Are you sure?
Say you state on your website that X is a fraudster.
Then I report on my website that RIAD_BSC is claiming that X is a fraudster.
Logically, how can I be culpable? What I've reported is factual. I haven't commented on the accuracy of the allegation made by you. I've merely reported that an allegation has been made by you (which is the case).
You are culpable because you reported an untrue allegation. It doesn't matter that you are reporting what someone else has reported first. If you report an allegation, you must be able to stand it up. This is why, when the existence of a libel dispute is being reported, other newspapers very often don't report the actual details of the libel. They don't want to be sued for repeating it. The only time the whole libel can be reported in these cases is when it is aired in open court under privellege.
Also, Csirl, you are dead right when you say it isn't an automatic free pass. But it also doesn't matter whether or not you suspect what was said was true, or that the original reporter was telling the truth. All that matters is the pure fact that you repeated a libel, and nothing else.
There are only a few acceptable defences to libel
1 - Absolute truth (and then the onus is on you to prove that what you said was true)
2 - Fair comment (you have to prove that what you said was a reasonable thing to say - it can only be used for opinion pieces, where for example, you called someone a "fool" or something like that and they sued.
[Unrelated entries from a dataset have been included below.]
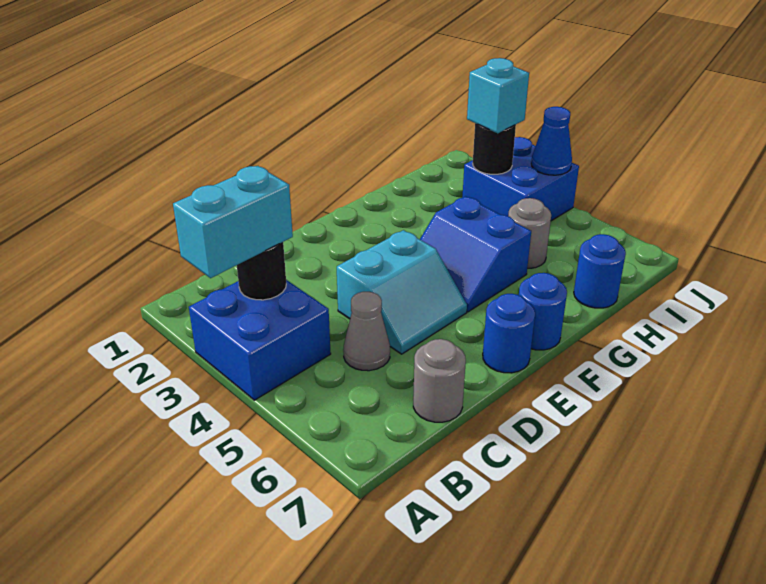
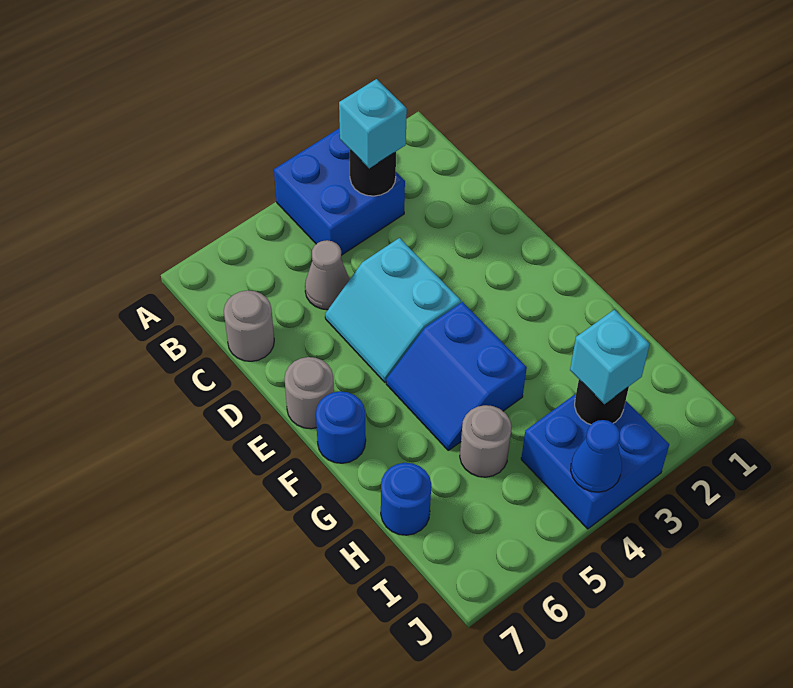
cyan brick A3:B3 level 3 -> cyan brick B3 level 3
blue round brick E7 level 1 -> grey round brick E7 level 1
blue slope F4:G5 level 1 top G -> blue slope F4:G5 level 1 top 4

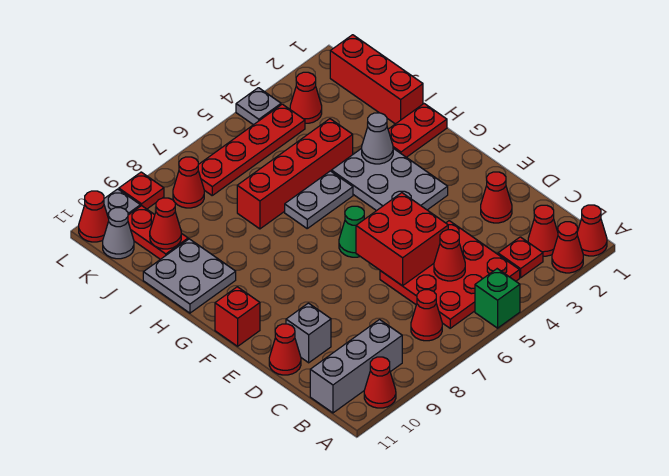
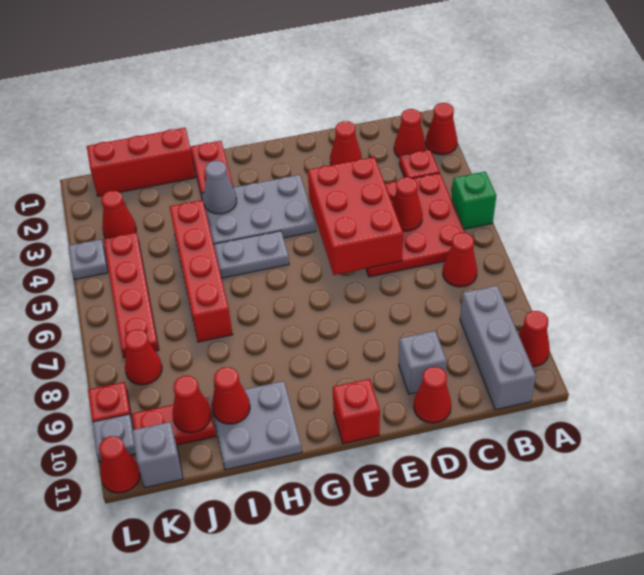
red cone A1 level 1 -> red cone I10 level 2
red brick D5:E6 level 2 -> red brick D4:E6 level 2
green cone F6 level 1 -> none
grey plate H5:H6 level 1 -> grey plate G5:H5 level 1
grey cone K11 level 1 -> grey brick K11 level 1

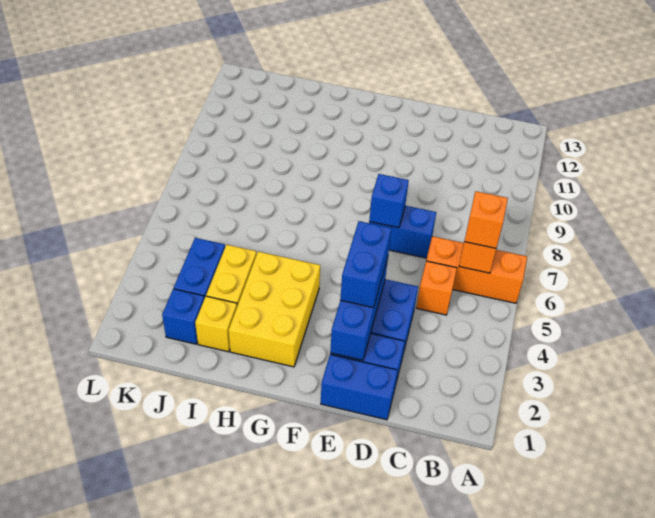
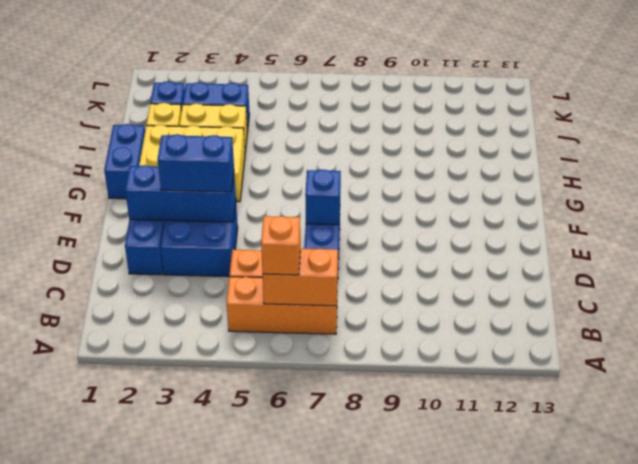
orange brick A6:C6 level 1 -> orange brick B5:B7 level 1
blue brick D1:E1 level 1 -> blue brick G1:H1 level 1

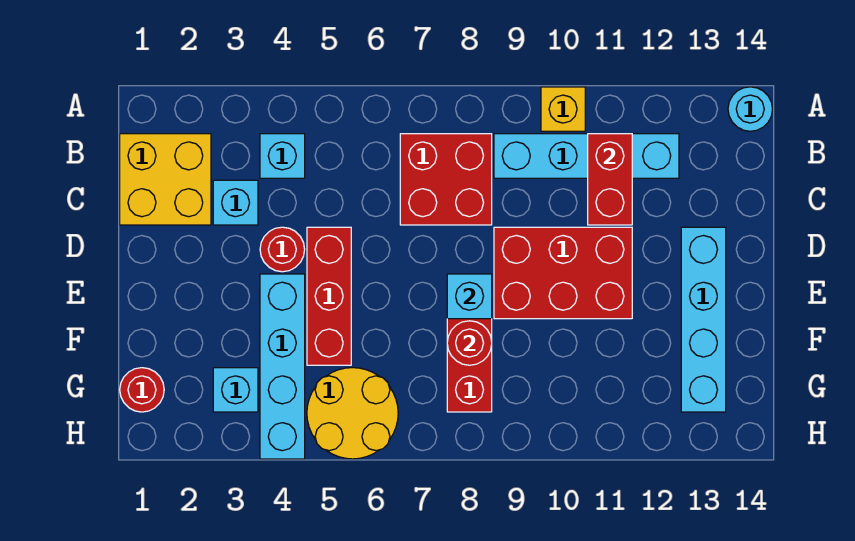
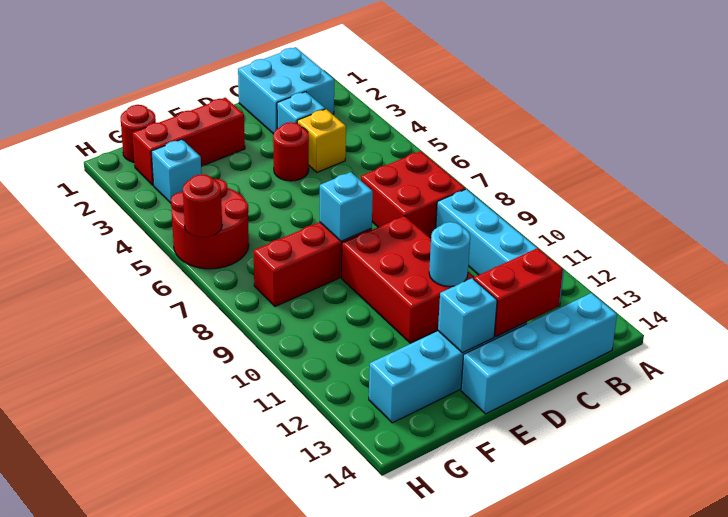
yellow brick A10 level 1 -> yellow brick C4 level 1
cyan round brick A14 level 1 -> cyan round brick D11 level 2
yellow brick B1:C2 level 1 -> cyan brick B1:C2 level 1
cyan brick B4 level 1 -> cyan brick E13 level 2
red brick B11:C11 level 2 -> red brick C13:D13 level 2
red brick D5:F5 level 1 -> red brick E2:G2 level 1
cyan brick E4:H4 level 1 -> cyan brick B14:E14 level 1
red round brick F8 level 2 -> red round brick H6 level 2
yellow round brick G5:H6 level 1 -> red round brick G5:H6 level 1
Fair comment can't be used where the defamation was presented as a statement of fact in a news story)
3 - Privellege (i.e. Dail comments, open court comments, affidavits etc etc...)
You can't use "it wasn't me that said it first" as a defence, even if you are only saying "X has said Y about Z". If X libelled Z, then you libelled him too by reporting his libel. Otherwise Z's reputation would continue to get damaged by the story being repeated over and over by secondary publications, and Z would have no way of stopping it.